David Shields's "Other People: Takes and Mistakes."
14 June 2017
You know, a lot of times I'll read a book, and then it just sits around my house for a while until I can figure out what to say about it.
Lately I find that I've left some books go so long that I actually forget what it was I wanted to say about them, or even (gasp) really how I felt about them. In addition to various eye issues and other aging body wonkiness, this a sure sign that I am getting old (or that I am getting old and have two young children, meaning I haven't been able to finish a thought in..."MOM! Can I get a drink?!?!?"...wait, what was I saying?). Oh yeah. Getting old, and distracted. I used to remember everything about the nonfiction I read, and how I felt about it (my recall was never as total for fiction, because I just read fiction too fast). Now I'm lucky if I can remember broad outlines and any strong emotions a book inspires in me.
And so it is with David Shields's essay collection Other People: Takes & Mistakes. I read this book more than two months ago now, and it is time to take it back to the library. Now, because I do not have the wherewithal tonight to formulate in my own words what this book is about, I'm going to crib from the jacket copy:
"an intellectually thrilling and emotionally wrenching investigation of otherness: the need for one person to understand another person completely, the impossibility of any such knowing, and the erotics of this separation...
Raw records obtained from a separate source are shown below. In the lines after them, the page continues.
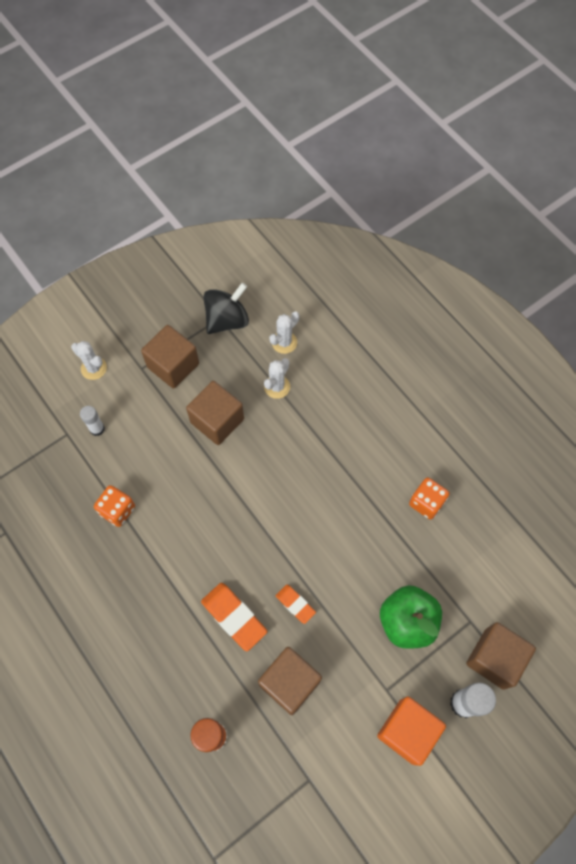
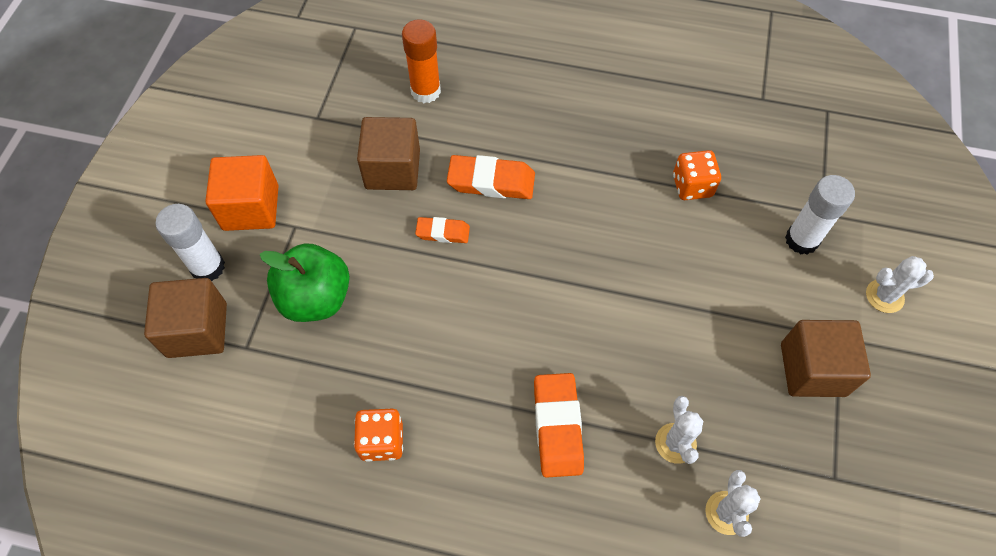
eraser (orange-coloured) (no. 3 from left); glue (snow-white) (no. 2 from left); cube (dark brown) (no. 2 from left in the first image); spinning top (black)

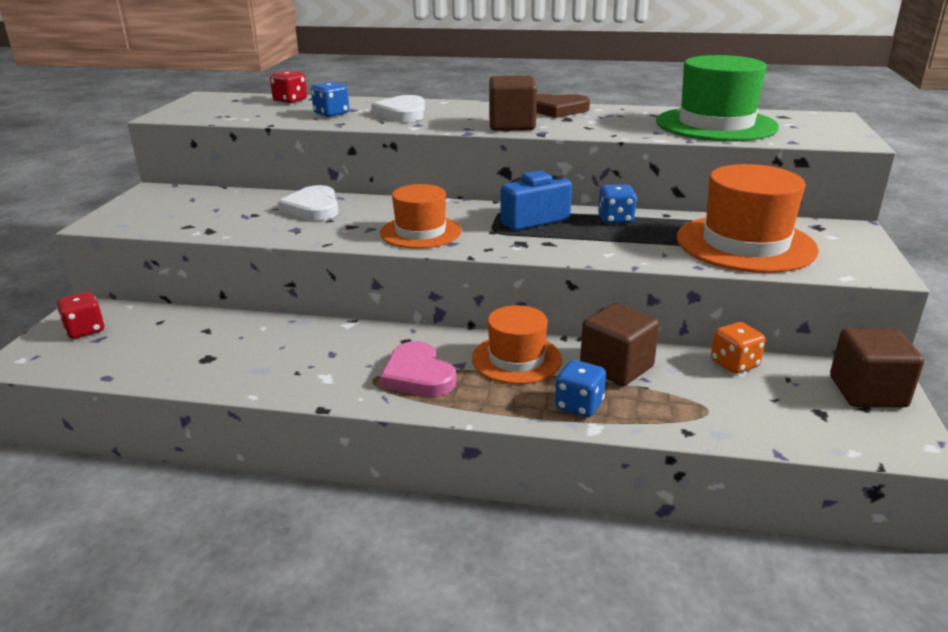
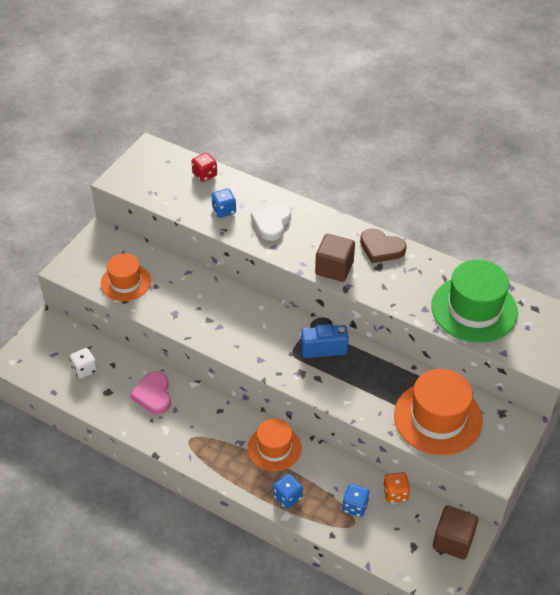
game die (snow-white); hat (orange-coloured) (no. 1 from left); heart shape (pink); game die (blue) (no. 3 from left); game die (red) (no. 1 from left in the first image); heart shape (snow-white) (no. 1 from left in the first image); cube (dark brown) (no. 2 from left in the first image)

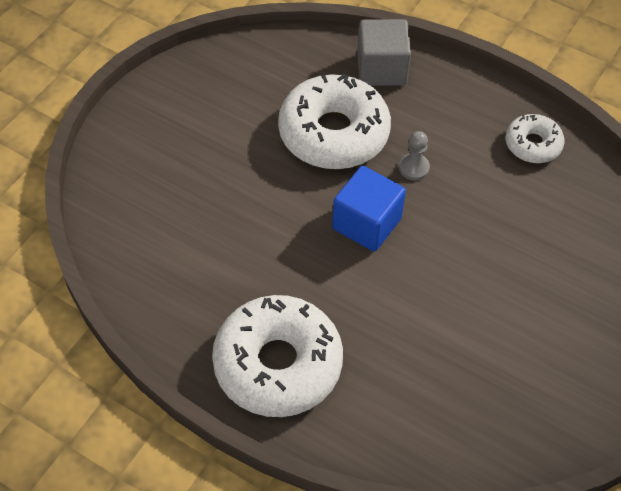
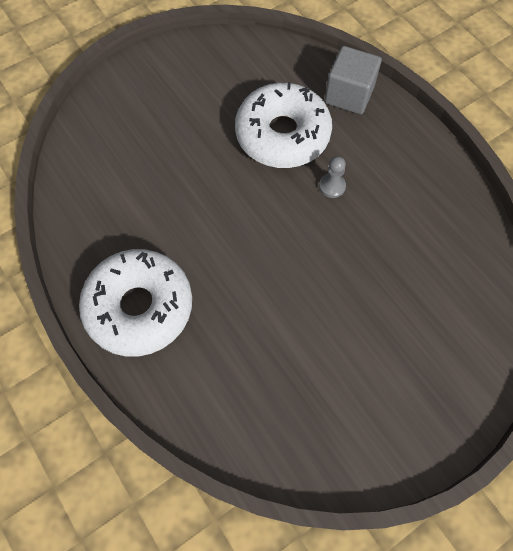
cube (blue); donut (snow-white) (no. 3 from left in the first image)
David Shields gives us a book that is something of a revelation: seventy-plus essays, written over the last thirty-five years, substantially reconceived, recombined, and rewritten to form neither a miscellany nor a memoir but a sustained meditation on otherness."
So there's that. What follows next is a transcript of my thoughts, as near as I can remember them, when I first read this book.
Why am I reading another David Shields? I don't like him.
Do I not like his writing, or do I not like him?
Do I always check out his books just because I'm dying to figure out, once and for all, what it is about him that bugs the shit out of me?
But I never figure it out. Why do I keep trying? Nothing he writes is so interesting that I need to go out of my way to find him if I'm not enjoying it.
So, Shields, you open your book with a section on "Men," which contains five loving essays to and about your dad, a hero-worship piece about your big brother and another one about one of your male creative writing teachers. Your section on "Women" contains pieces on: a female octopus and the genetic imperative for the herd to protect its most fertile females; an interview between Diane Sawyer and a woman in a halfway house who abused her children but wants to get them back; his childhood friend telling him he could hear [Shields's] parents having sex during a sleepover (they weren't); how his journalist mother edited one of his articles (and did not make him happy doing so); a woman whose personal journal he read while he was dating her; and three pieces about "desire" (among, to be fair, several others; he does not stint on quantity in the "Women" section of the book).
Huh.
I don't like something about the way this guy writes about men and women and family members and friends and former lovers but I still can't put my finger on it.
The section on "Athletes" contains an eight-page essay that is nothing but sports phrases like "We just couldn't execute. We weren't able to sustain anything." etc. And this is an "emotionally wrenching" investigation of anything? (See jacket copy, above.)
Who buys David Shields? Why does he get a collection of his old essays put out in hardcover for nearly thirty bucks?
I don't get it. And I'm clearly never going to. And that is all, until David Shields comes out with another book and I will have to go through this process all over again. Do you have any authors like this? Authors you read, for lack of a better phrase, out of spite?